Inoltre: perché quello stesso popolo che
applica rigorosamente e rispetta le leggi democratiche si innamorò di Hitler? E potrà amare sempre nuovi tiranni?
È insomma il popolo della Hitlerjugend o il popolo mistico-romantico
di una grande nazione che ama fare guerre "umanitarie", o il popolo dei referendum ciò che la sociologia consiglia
al diritto? O non si tratta magari di una mediocre politologia? O non è ancora che ci si aggrappa alla idea che usi comuni possano essere disapprovati dalla psicologia popolare (Coviello), quasi questo potesse sistemare le cose una volta per tutte?
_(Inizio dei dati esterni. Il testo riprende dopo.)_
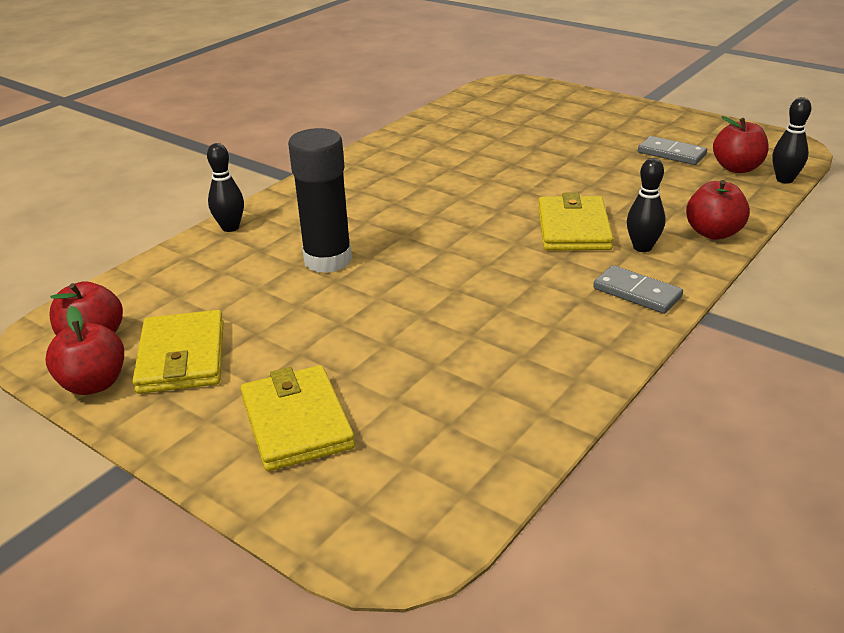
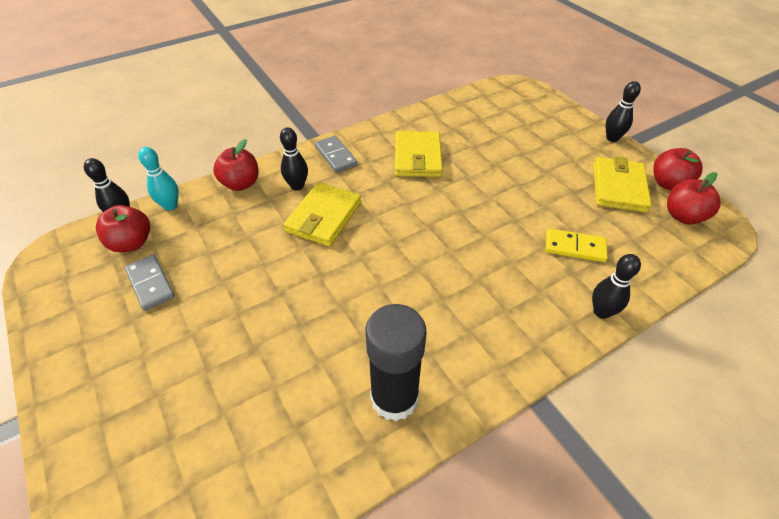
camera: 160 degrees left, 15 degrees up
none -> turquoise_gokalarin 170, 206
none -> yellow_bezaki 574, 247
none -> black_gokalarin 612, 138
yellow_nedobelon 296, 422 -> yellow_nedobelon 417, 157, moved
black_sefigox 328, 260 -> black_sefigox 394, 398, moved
Se il popolo dunque come criterio giuridico può lasciare perplessi, allora bisognerà trarre altrove le fonti della morale quale
criterio integrativo della giuridicità. Anzi direi che la questione del
fondamento della giuridicità del negozio qui passa quasi in second’ordine,
rispetto a quella di una giustificazione di ordine pubblico.
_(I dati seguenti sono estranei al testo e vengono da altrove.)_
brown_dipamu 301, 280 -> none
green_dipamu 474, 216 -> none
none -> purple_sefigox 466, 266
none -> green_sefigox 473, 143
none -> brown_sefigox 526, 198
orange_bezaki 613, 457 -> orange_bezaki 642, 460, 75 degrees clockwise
Oggi se la questione della moralità e/o giuridicità
dei contratti e della lex mercatoria
è questione assai scottante, forse decisiva, ciò va interpretato nel senso che
quella contrattualistica ha esiti nel diritto costituzionale e in quello penale
e contabile. Dunque se spostiamo l’attenzione dal confronto Demogue-Ripert a
quello più generale e meno tecnico del rapporto vivo fra diritto privato e
diritto pubblico siamo nel tema.
Mi domando dunque conclusivamente: è
ammissibile dire che un popolo è fonte di criteri morali solo perché popolo (la
dottrina canonica del populus Dei
sembra meno rigida)? È ammissibile dire che il popolo è immorale e se sì in forza
di quali principi? E ancora: se lo è, è possibile che si abbia un diritto
immorale? ecc. E anche, alla base di tutto questo: che cosa si ottiene
svuotando con zelo positivistico la morale di ogni sentimento umano-sociale o
caritatevole per consegnarla alla sua equivalenza con il costume? Perché a quel
punto si ha nuovamente ma solo come pregiudizio ciò che si era voluto negare perché
contenuto religioso; chi infatti ci dice esattamente in che cosa alla luce
della migliore sociologia la religione si differenzia dal pregiudizio o dalla
superstizione?
Personalmente credo, per semplificare, che
ogni diritto oggettivo sia sempre in parte morale in parte immorale; e che le
dosi rispettive varino, ché nulla è perfetto. Credo per connessione che tale
sia la provvidenza giuridica per cui ciò che è pensato come regola per i molti
o per i più valga a condannare e sanzionare i pochi o i singoli che siano stati
autori di delitti, quasi nel diritto scritto il bene morale fosse non
azzerabile.
Potrei dire a questo punto, pensando
alla elaborazione dei contenuti giuridici, che credo negli illuminati, anche
nel cattolicesimo illuminato, se non fosse che l’affermazione andrebbe a
cozzare contro le immagini mentali sia di quei populisti che non fanno mistero di
esserlo, sia di quelli che invece per difendersi accusano gli altri di esserlo.